(c) Bu şiirin her türlü telif hakkı şairin kendisine ve/veya temsilcilerine aittir. Şiirlerin izin alınmadan kopyalanması ve kullanılması 5846 sayılı Fikir ve Sanat Eserleri Yasasına göre suçtur.
Sevgili Beygirci, çok değerli şair Durdu kardeşimiz hakkında güzel bir şiir yazmış. Yüreğine sağlık.
Bestami Yazgan ve Cevat Akkanat Beyefendiler, Durdu Şahin'i yıllardır ve çok yakından tanıyan kişiler olarak önemli sözler söylemişler.
Ben de şöyle düşünüyorum acizane Durdu Şahin hakkında.
Durdu Şahin bugüne kadar beş şiir kitabı yayımlamış bir şairimiz. İlk şiir kitabı Sevgi Pınarı 1986’da çıkmış. Sonra bunu 1988’de Kutsal Sevda, 1990’da Kar Çiçeği, 1992’de Bir Demet Çiçek takip etmiş. Şimdi ise bu kitaplar Gül Yağmuru adı altında bir araya getirilmiş.
Bu şiirler toplamı, Durdu Şahin’in her şeyden önce üretken bir şairimiz olduğunu gösteriyor. O, şiirden hiç kopmamış ve zaman zaman başka türlere eğilse de asıl uğraşı alanı hep şiir olmuş. Şiirde, üstelik muhataplarının çok azaldığı günümüzde sabit kadem olmak öncelikle kutlanması gereken bir tutumdur bence…
Ama daha önemlisi, şairin kendi şiir yolculuğunda nereden ve nasıl başlayıp nereye geldiğidir. Bu anlamda baktığımızda Durdu Şahin’in şiiri için olumlu şeyler söylemek gerekecektir. Çünkü, şairimizin her şeyden önce bir kimlik sorunu yok…Kendini yerli, millî sanatın bir temsilcisi olarak görüyor ve bu anlayışa bağlı kalarak şiirler yazıyor. Şairimizi bu mensubiyet içerisinde gördükten sonra onun şiirinin dili, şekli, üslubu hakkında değerlendirme yapmak oldukça kolaylaşıyor.
Durdu Şahin, çok yalın bir Türkçe ile yazıyor. Belki de söylenmesi gereken ilk özelliklerinden biri bu olsa gerekir.
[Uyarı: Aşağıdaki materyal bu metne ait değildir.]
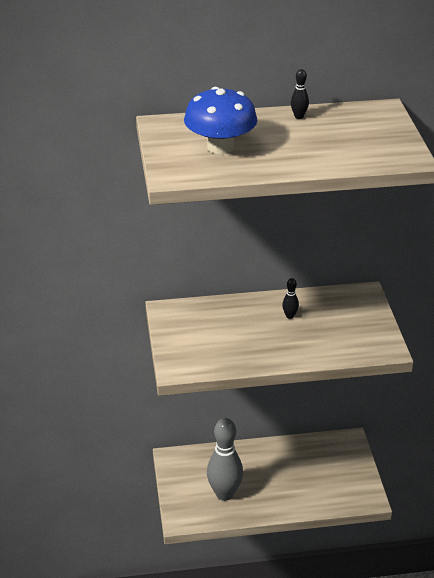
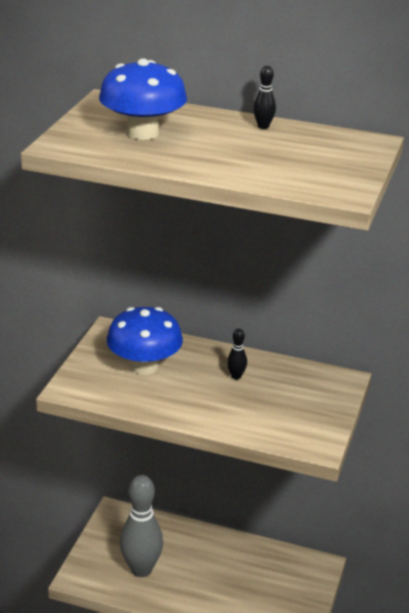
camera: 25 degrees right, 5 degrees down
(217, 331) = (144, 366): none -> blue mushroom

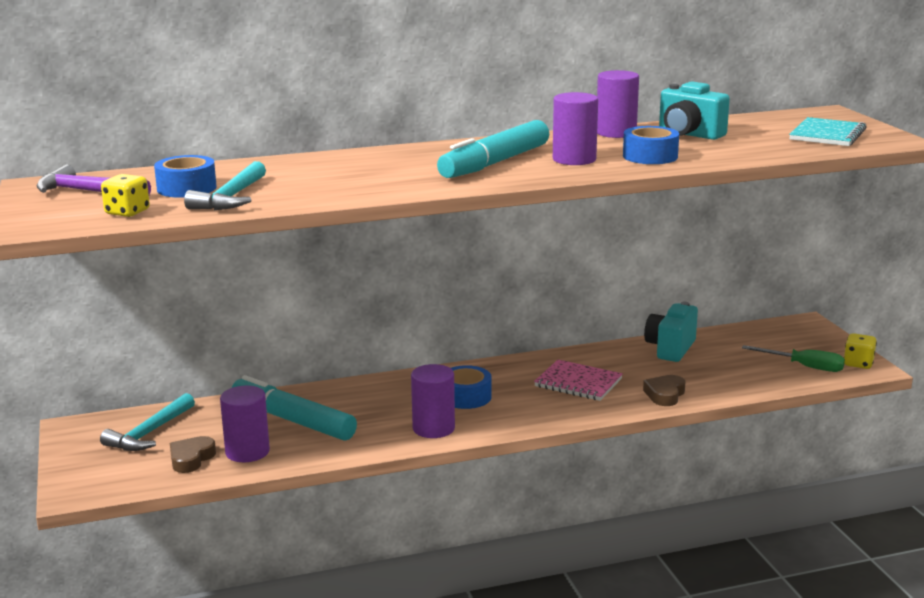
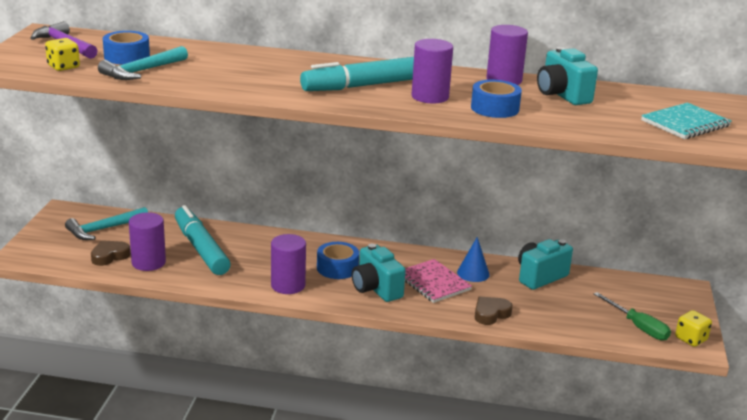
camera: 25 degrees right, 5 degrees up
(529, 405) = (376, 289): none -> turquoise camera
(605, 363) = (473, 273): none -> blue cone

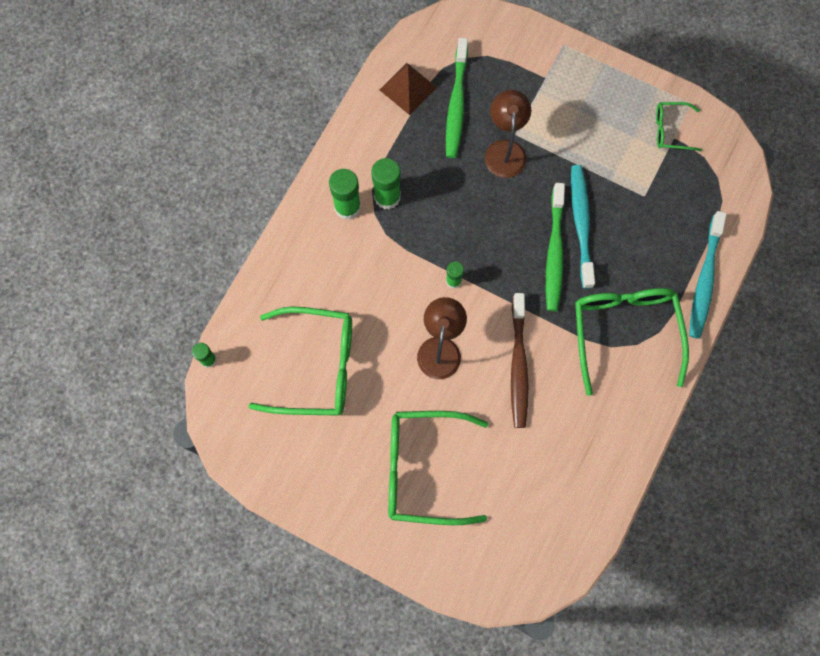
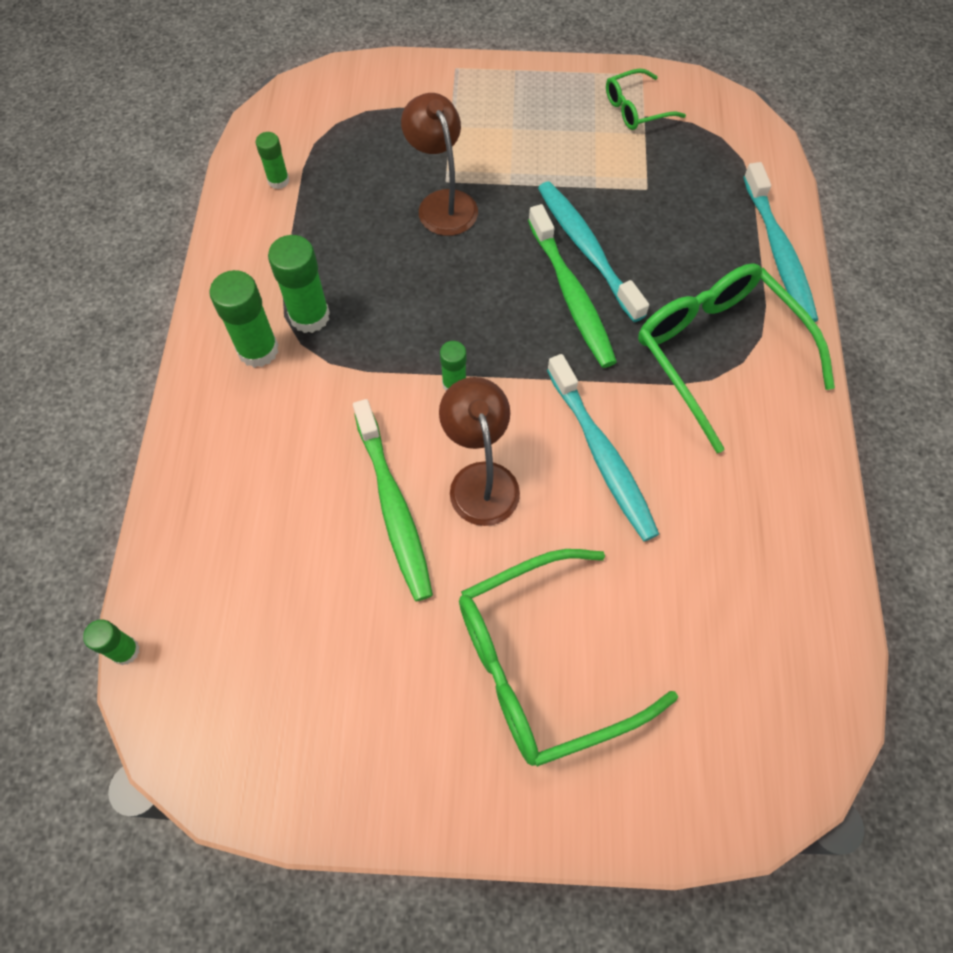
camera: 25 degrees left, 10 degrees down
(315, 366) = (304, 586): green glasses -> none
(408, 88) = (278, 180): brown pyramid -> green glue stick
(456, 104) = (352, 175): green toothbrush -> green toothbrush (393, 507)
(518, 365) = (602, 455): brown toothbrush -> turquoise toothbrush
Dil anlayışı böyle olunca ağırlıklı olarak hece veznini tercih ediyor. İşlediği temalar da bu iki özelliğe paralel olarak din, vatan, bayrak, toplum temaları ve kimi sosyal meseleler olmaktadır.
Doğrusu, geleneksel tarzda bu tür konuları işlemek bugün için oldukça zordur. Zira bunları yeni bir dil ve üslupla söylemek gerekir. Aksi takdirde bu tarzda yazan önceki şairleri taklitten öteye gitmez yazılanlar… Durdu Şahin, bu zorluğu büyük ölçüde aşmış görünüyor. O, çağının farkında olan bir şair. “Yeni” bir şey söylemiyor ama söylediklerini “yeni” bir biçimde söylemeye çalışıyor. Buna bir de şairin samimiyeti eklendiğinde Durdu Şahin şiirinin günümüz Tük şiirine kendi özellikleri içerisinde bir renk kattığı rahatlıkla söylenmelidir.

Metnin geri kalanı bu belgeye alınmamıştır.